(An experiment in time-resolved step-scan FT-IR for use in dynamic photophysical studies of cytochrome-C oxidase and other heme proteins). Final report

摘要

Development of a time-resolved step-scan FT-IR for use in dynamic photophysical studies of cytochrome-C oxidase and other heme proteins is described. An instrument was assembled which incorporated a step-scan FT-IR spectrometer developed at Duke and several components on loan from LANL, including particularly a frequency doubled Nd-YAG pump laser and a pair of gated integrators. The specific objective was to obtain information on the slower steps ((mu)s-ms) of the reassociation of CO with the heme iron of cytochrome-C oxidase and myoglobin after its photodissociation by a 10 ns pulse from the ND-YAG laser and to correlate the CO dynamics with associated conformational dynamics in the protein, as indicated by changes in the CO and amide vibrational bands.

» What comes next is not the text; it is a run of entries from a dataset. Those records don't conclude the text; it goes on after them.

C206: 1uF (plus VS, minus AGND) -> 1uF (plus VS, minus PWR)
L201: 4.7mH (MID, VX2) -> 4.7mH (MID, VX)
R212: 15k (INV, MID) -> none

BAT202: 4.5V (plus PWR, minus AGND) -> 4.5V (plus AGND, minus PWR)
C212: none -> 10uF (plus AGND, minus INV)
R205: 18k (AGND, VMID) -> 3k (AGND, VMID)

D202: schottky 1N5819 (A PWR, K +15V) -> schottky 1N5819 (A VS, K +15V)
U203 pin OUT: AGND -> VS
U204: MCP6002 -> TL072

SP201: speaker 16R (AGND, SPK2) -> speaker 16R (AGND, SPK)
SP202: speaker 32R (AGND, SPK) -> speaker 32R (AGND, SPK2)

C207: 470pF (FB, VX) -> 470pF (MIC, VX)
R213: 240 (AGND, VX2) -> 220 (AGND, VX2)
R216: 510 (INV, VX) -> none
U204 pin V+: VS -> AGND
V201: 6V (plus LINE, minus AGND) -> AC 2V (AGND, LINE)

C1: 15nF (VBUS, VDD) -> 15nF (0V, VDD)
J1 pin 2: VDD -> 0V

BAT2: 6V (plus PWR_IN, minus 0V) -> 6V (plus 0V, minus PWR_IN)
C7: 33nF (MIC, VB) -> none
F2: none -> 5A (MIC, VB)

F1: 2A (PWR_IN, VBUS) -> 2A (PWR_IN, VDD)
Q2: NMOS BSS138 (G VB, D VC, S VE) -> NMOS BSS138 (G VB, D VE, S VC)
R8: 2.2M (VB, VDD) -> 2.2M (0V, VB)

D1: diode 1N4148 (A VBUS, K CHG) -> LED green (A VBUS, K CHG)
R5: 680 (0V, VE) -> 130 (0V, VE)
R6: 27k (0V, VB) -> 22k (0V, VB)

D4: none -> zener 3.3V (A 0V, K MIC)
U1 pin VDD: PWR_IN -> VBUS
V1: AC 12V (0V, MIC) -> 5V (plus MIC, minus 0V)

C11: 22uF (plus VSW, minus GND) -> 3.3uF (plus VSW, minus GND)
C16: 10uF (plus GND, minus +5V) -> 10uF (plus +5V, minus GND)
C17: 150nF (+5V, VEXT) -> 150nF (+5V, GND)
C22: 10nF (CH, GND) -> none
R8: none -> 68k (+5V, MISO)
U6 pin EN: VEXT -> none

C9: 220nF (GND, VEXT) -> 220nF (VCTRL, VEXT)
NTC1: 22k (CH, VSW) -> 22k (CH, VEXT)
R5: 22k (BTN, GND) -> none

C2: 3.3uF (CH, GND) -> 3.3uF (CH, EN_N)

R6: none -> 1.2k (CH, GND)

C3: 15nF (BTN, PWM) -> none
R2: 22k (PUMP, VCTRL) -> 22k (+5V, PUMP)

The step-scan FT-IR probe allows time-resolved spectra to be obtained over the entire mid-IR region. Although the D(sub 2)O solvent occludes much of this region, observation in the CO stretching and Amide I, II, and III mode regions is still possible in the D(sub 2)O windows. Initial results were obtained on cytochrome-C oxidase, but, because of the sample requirements, the more readily available carbonmonoxymyoglobin (MbCO) was chosen for study during the rest of the technique development. The initial results on myoglobin are encouraging as to the original objective of simultaneously monitoring both the reassociation of the CO and the protein conformational changes, but comparison of the FT-IR results with those obtained from the same sample at LANL by use of a tunable IR diode laser show significant differences. There is strong indication that the total laser power required to get a useful dynamic difference signal in the FT-IR experiment is causing a significant temperature-induced reversible conformational change in the protein which is much larger than that associated with the dissociation/reassociation of the CO.